Into This River I Drown
I hold myself tall, ignoring the aches and pains, the sweat on my brow. I don’t turn away from the lights growing brighter here in the church. The crowd around me begins to back up again, trying to get some distance from the air that starts to swirl around the five angels. Cal still has his head bowed, and he’s moving his lips. The archangels upturn their heads and close their eyes. “O, Lord,” the archangels say as one, “hear our prayer.”
Everything explodes in vibrant color, as if the church is in a kaleidoscope. Many fall to their knees in veneration. There
are tears on almost everyone’s faces, but they’re ones of joy, of rapture. They are witnessing a miracle, here, in our little town, and they cannot look away.

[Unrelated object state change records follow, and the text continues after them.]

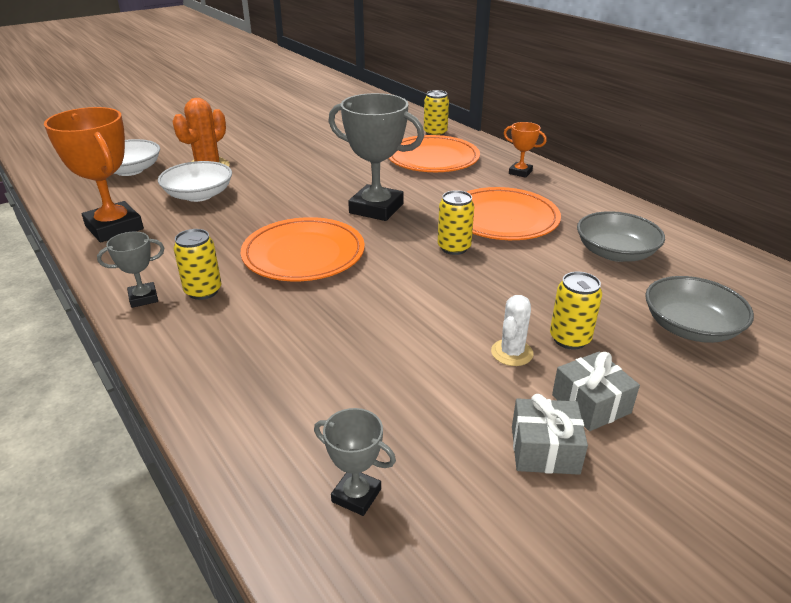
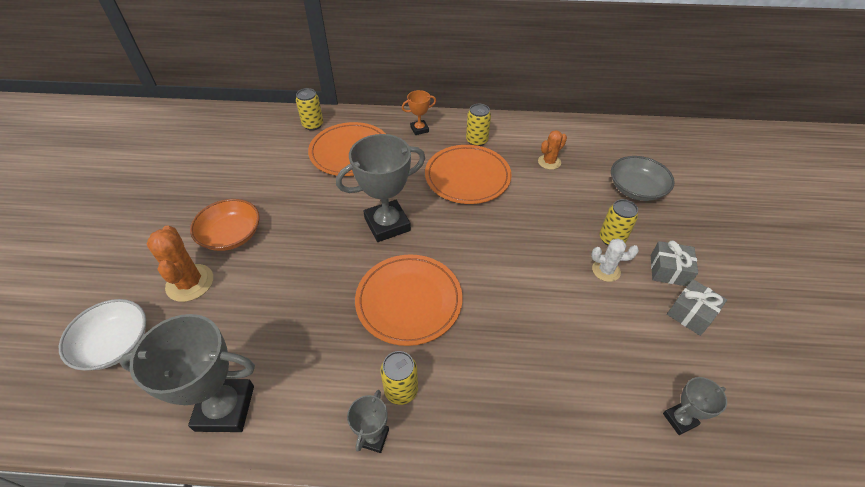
camera: 50 degrees left, 15 degrees up
(114, 228) = (225, 408): orange trophy -> grey trophy
(199, 195) = (236, 316): white bowl -> none
(270, 159) = (231, 235): none -> orange bowl
(454, 248) = (478, 221): yellow can -> yellow can (476, 141)
(512, 353) = (606, 270): white cactus -> white cactus turned 60 degrees counterclockwise
(615, 253) = (549, 162): grey bowl -> orange cactus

And here, at the end, I show you the humanizing of the guardian angel Calliel.
The roaring wind gets louder, the lights almost impossible to look at given their brightness. Cal drops his hands to his sides and his head falls back. When his eyes open, they’re glowing white, as if he’s alight from within. His wings extend completely and he rises from the ground, his toes dragging against the carpet and then lifting off completely. He continues to rise until he’s level with the stained-glass image of St. Jude Novena. His halo spins impossibly fast. His body is arched so far back it looks painful. His hands and feet fan out, each digit straining.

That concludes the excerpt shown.